O tema “Meio Ambiente” é complexo e possui diversas dimensões (disputas econômicas internacionais, políticas públicas, atuação governamental, etc), mas é para a produção agropecuária brasileira que o tópico da sustentabilidade traz seus maiores impactos. Além disso, é uma oportunidade para tratarmos dos “Títulos Verdes”, dado que envolvem a questão do financiamento para a preservação ambiental e combate às mudanças climáticas.
Sem a pretensão de trazer qualquer conceito em caráter definitivo, podemos afirmar que Títulos Verdes são títulos de dívida nos quais existe a obrigação do emissor de aplicar os recursos, recebidos dos investidores, em projetos sustentáveis e positivos do ponto de vista ambiental e social.
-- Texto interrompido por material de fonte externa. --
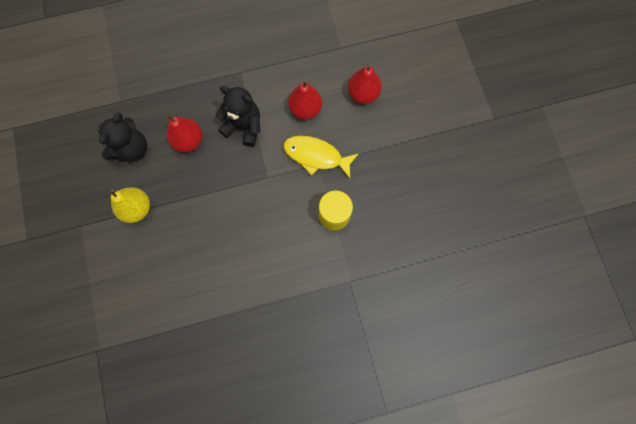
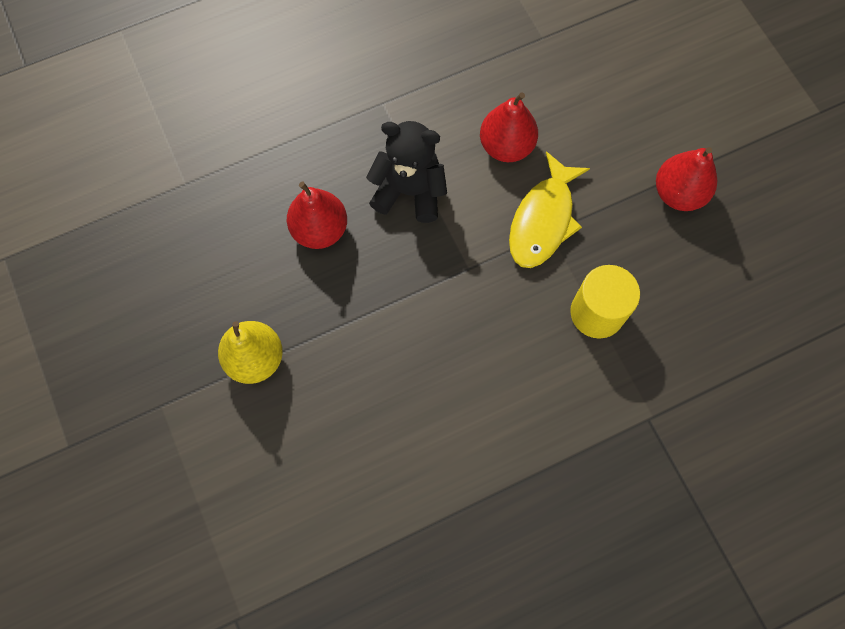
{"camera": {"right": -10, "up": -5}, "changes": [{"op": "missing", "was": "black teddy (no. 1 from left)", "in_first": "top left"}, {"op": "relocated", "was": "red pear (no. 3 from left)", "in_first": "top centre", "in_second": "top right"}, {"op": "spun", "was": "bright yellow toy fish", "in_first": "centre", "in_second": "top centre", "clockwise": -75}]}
Qualquer tipo de contrato ou título pode ser enquadrado como um Título Verde: contratos de mútuo, cédulas, títulos de crédito, CRA e etc, desde que possa ser rotulado como tal. Ou seja, exige-se uma certificação conferida por uma entidade independente que atesta que os critérios de destinação e gestão dos recursos para projetos ambientais e sociais estão sendo observados (o chamado rótulo verde).
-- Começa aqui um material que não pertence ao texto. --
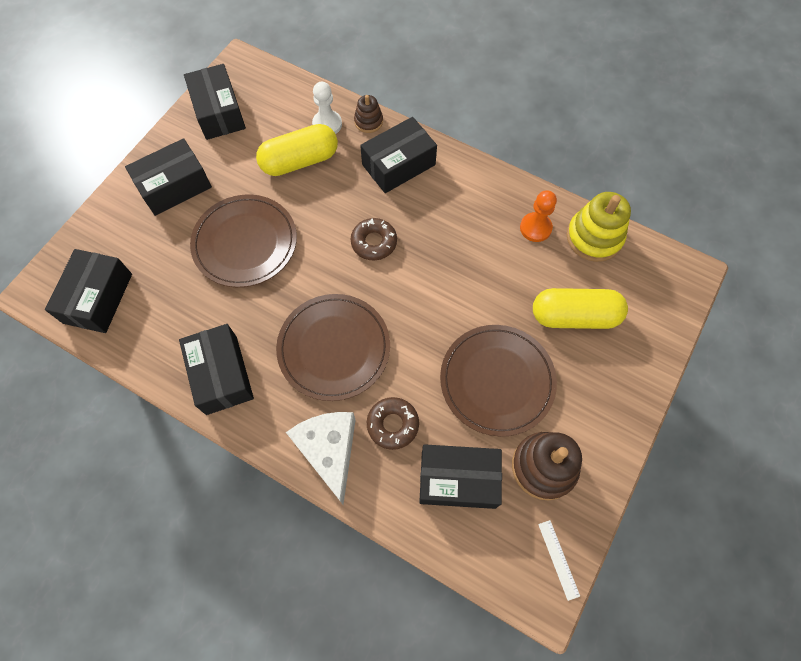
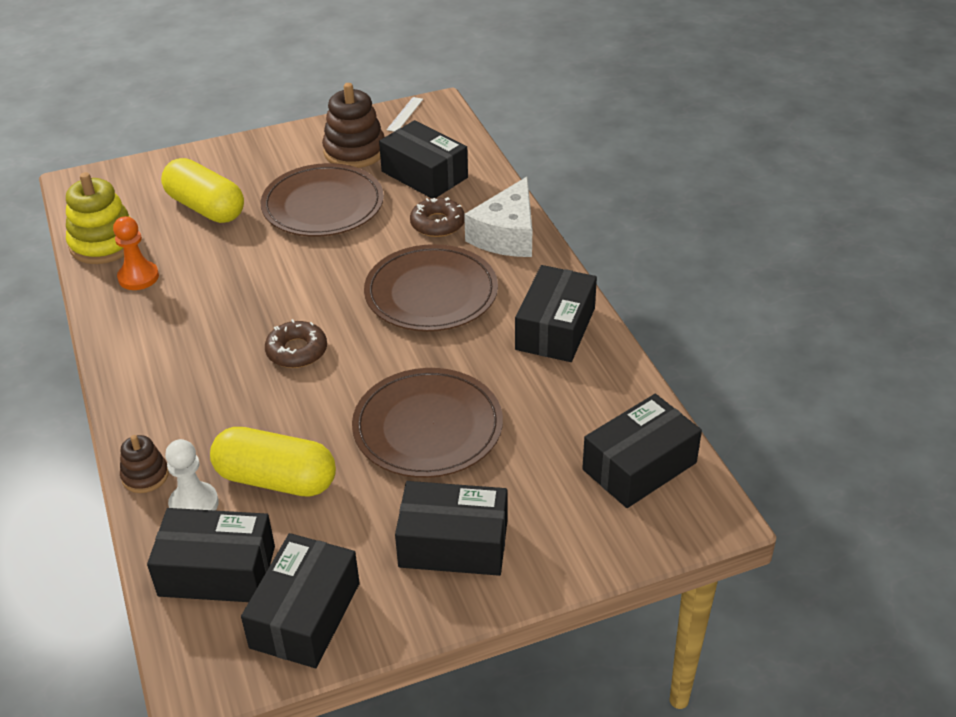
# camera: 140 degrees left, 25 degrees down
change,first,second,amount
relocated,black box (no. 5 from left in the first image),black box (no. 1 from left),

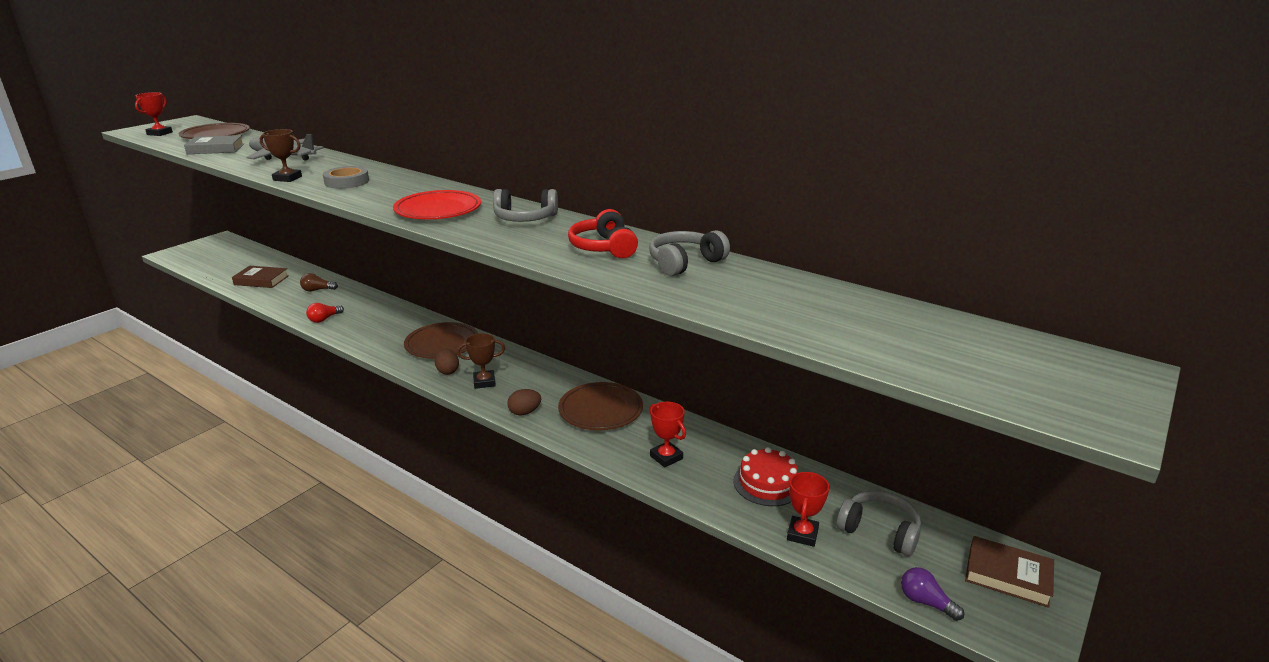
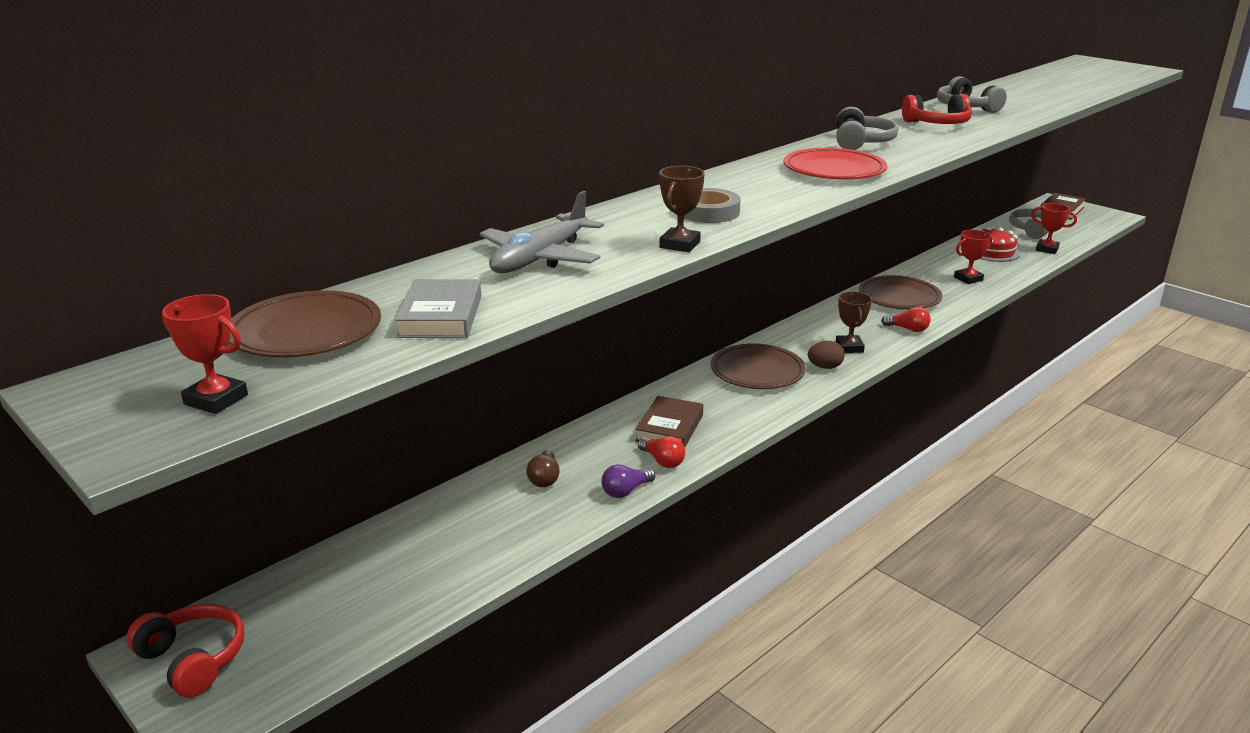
# camera: 80 degrees left, 0 degrees up
change,first,second,amount
relocated,brown book (no. 1 from left),,
exchanged,brown egg (no. 2 from left),red light bulb (no. 2 from left),
relocated,purple light bulb,,
appeared,,red headphones (no. 1 from left),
No intuito de favorecer a emissão de Títulos Verdes no Brasil, o Decreto 10.387/2020 deu um importante passo ao inserir projetos de infraestrutura com “benefícios ambientais ou sociais relevantes” entre aqueles que podem ser considerados prioritários para fins de emissão de debêntures incentivadas, nos termos da Lei 12.431/2011. De forma que os rendimentos serão favorecidos a com redução do imposto de renda (IR).
Mas, ainda que tenha abarcado diversos segmentos como mobilidade urbana, energia e saneamento básico, dentre outros, o Decreto trata tão somente da categoria de “debêntures incentivadas” dentro de projetos no âmbito do Poder Executivo Federal.
Para os players do agronegócio interessados em planos fora do domínio do governo federal ainda não existem incentivos tributários federais específicos para a emissão de títulos com rótulo verde. Por outro lado, os emissores terão a possibilidade de acesso a um pool de investidores diferenciados, que tendem a entender melhor o negócio e os desafios dos emissores, sem contar os ganhos reputacionais atrelados a tais operações, sendo este, talvez, o maior atrativo dos Títulos Verdes.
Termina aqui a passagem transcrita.